Have a look at my reloading video series. I've got a clip on cleaning brass cases: https://youtu.be/GHjSt5HogGs
I've been reloading for a couple of months and wanted others views on cleaning brass. I've got a lyman tumbler and have left the cases in for varying amounts of time. The outsides seem to come out shinier than when they went in but the insides always look just as black. Any advice appreciated.
If you want shiny on the inside then you'll need to look at either ultrasonic or wet media tumbling with pins .
I use the latter and the insides come up lovely 😎
Thanks for replies. I've watched the clip and the cases look much cleaner than mine. I think the ultrasonic cleaner? is what I will try next. Is the one shown a purpose made one for reloading?

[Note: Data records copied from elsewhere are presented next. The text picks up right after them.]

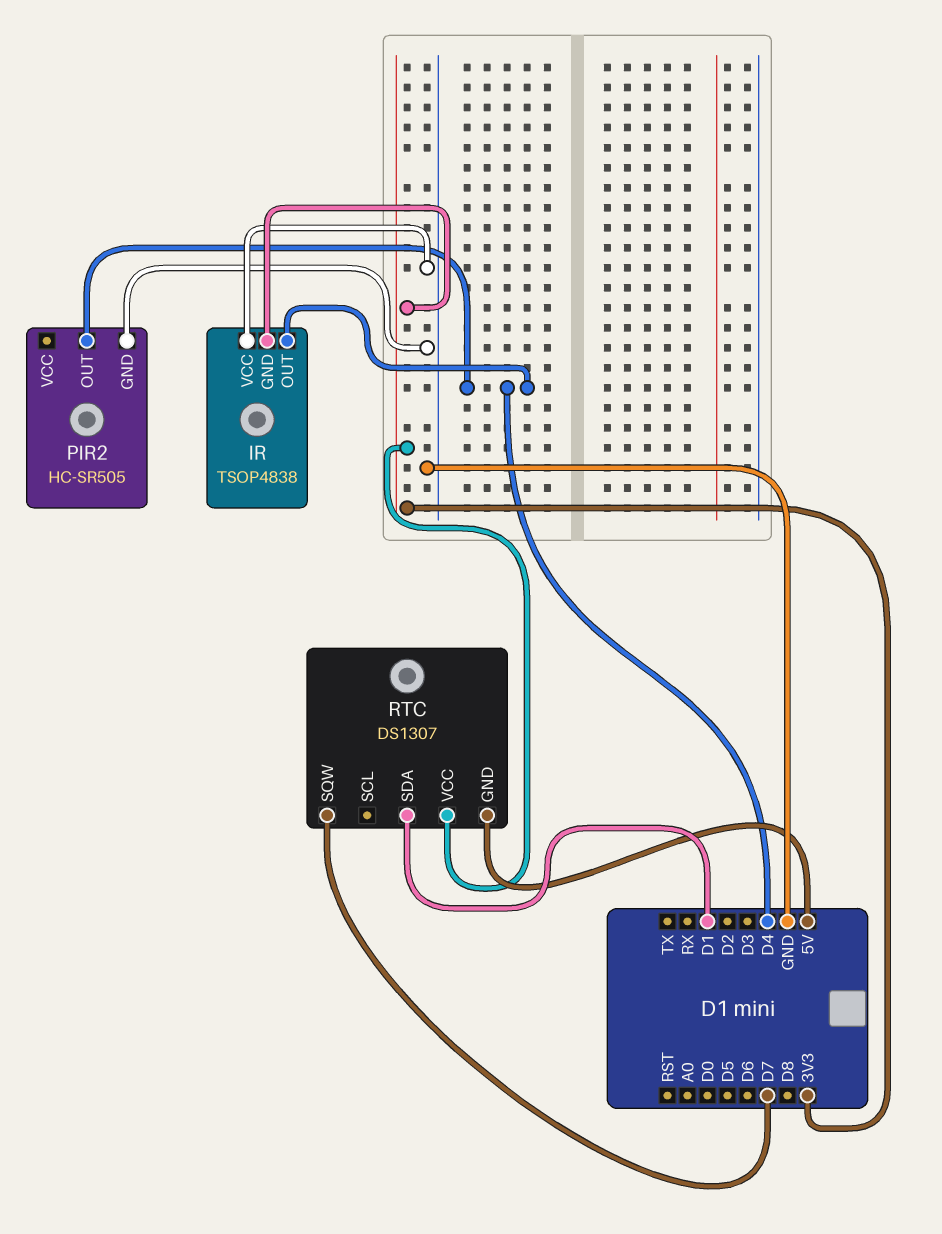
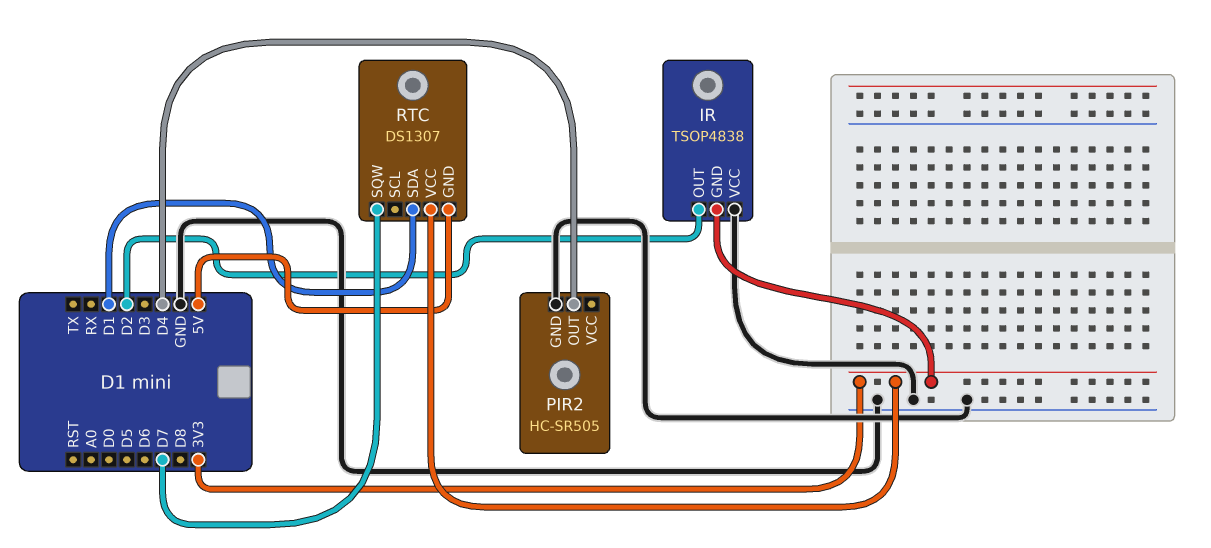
IR pin OUT: D4 -> D2

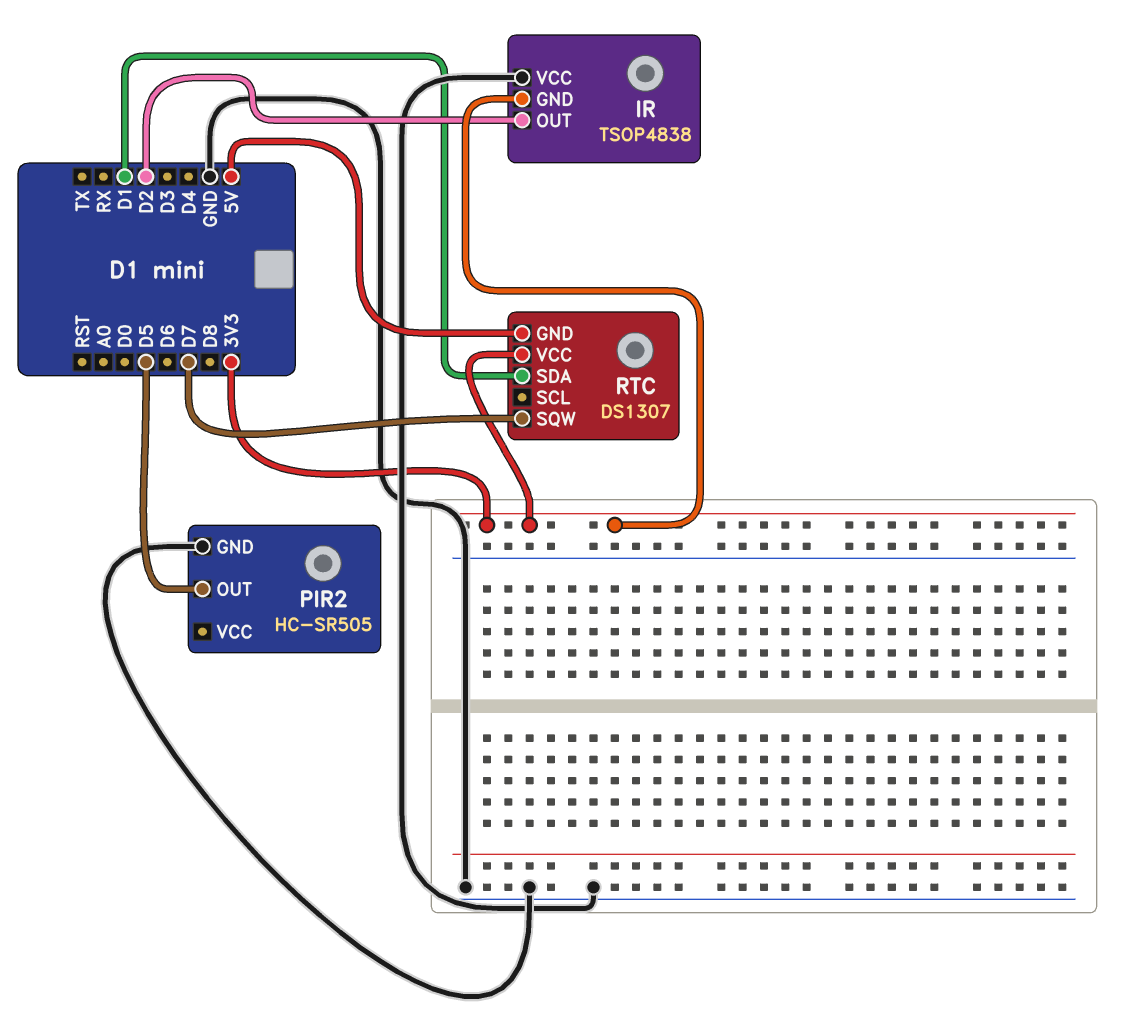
PIR2 pin OUT: D4 -> D5

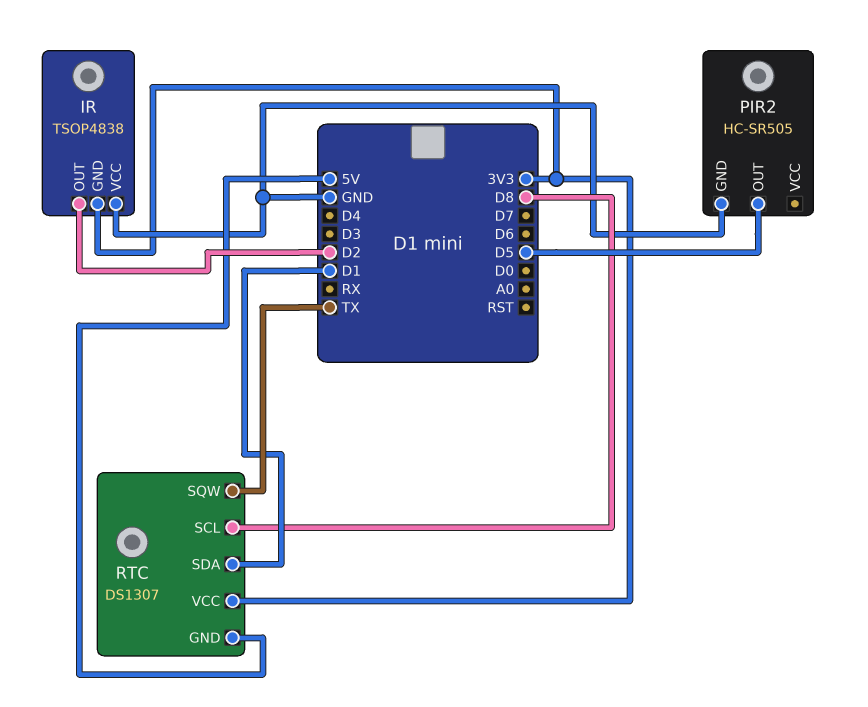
RTC pin SCL: none -> D8
RTC pin SQW: D7 -> TX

Thanks for that. I replied yesterday but for some reason post is not appearing. I've watched the video and your cases are much, much cleaner than mine. The ultrasonic? cleaner looks quicker and I think I might try that next. Is the one shown made specifically for case cleaning or a general purpose unit? The tumbler and pins look good to, if going that route wheres a good place to look for them?
I've tried ultrasonic cleaning and although it works it's not as efficient (IMO) as the pin method. I would suggest save the money and put it into a wet tumbler.
These can be brought new (such as from SPUD1967) or look out for a used rock polisher (free adds etc)
Do the insides of the cases need to be clean?
I find a bit of carbon in the necks gives me more consistent seating pressure which must translate to more consistent neck tension, surely?
Shiny brass is purely a cosmetic thing (out side at least) as long as they are clean (no grit or any thing) they will cycle from the mag into the chamber smooth as shiny brass.
Reloading powders are formulated to burn as clean as posable so carbon should be minimal, as long as the primer flash hole is clear and there's no obvious heavy carbon deposits then all should be well, every so often just turn the case upside down and give it a few taps on a bit of wood to knock loose carbon deposits out.
On a slightly difrent note, I have a tumbler and been very hard up for cash, I wash the walnut media, get a very fine mesh strainer (I was govern a big mixing bowl size one) clean the media in small batches, fill a bucket with water and 1/2 fill the strainer with media and place in the bucket overnight, at this point do not agitate, the media swells as it absorbs water, very fine bits and carbon will fall through, next morning agitate the soaked media while suspended in water, keep checking the water and change when black, as said very fine media will have fallen through, don't worry about it, after a few water changes it should be nearly clear, leave the media to drain in the strainer, when no more water drips out transfer to a old rosting tin and leave in a very warm place to dry out, this way the media lasts a lot longer and you only have to top up with new media.
Yes I'm sad and have a lot of time to kill
"Men occasionally stumble on the truth, but most of them pick themselves up and hurry off as if nothing had happened" Winston Churchill
My thoughts were that factory loaded cases would have been clean brass inside but I haven't got enough knowledge to know what difference the carbon build up will make. I like the idea of the dirt being rinsed away instead of accumulating in the tumbler media and also the primer pockets being cleaned at the same time. I've googled rock tumblers and ultra sonic cleaners and will give both more thought, not sure about sizes of either that I will need.
I used to use a US cleaner to get the spotless, eventually got bored of rinsing, drying, etc.
Now I tumble to clean up the outside ( notionally to stop the inside of my dies getting scratched) and have found bugger all difference in group size.
I haven't done a ES/SD velocity test but that would seem to be the way to set the issue aside one way or another.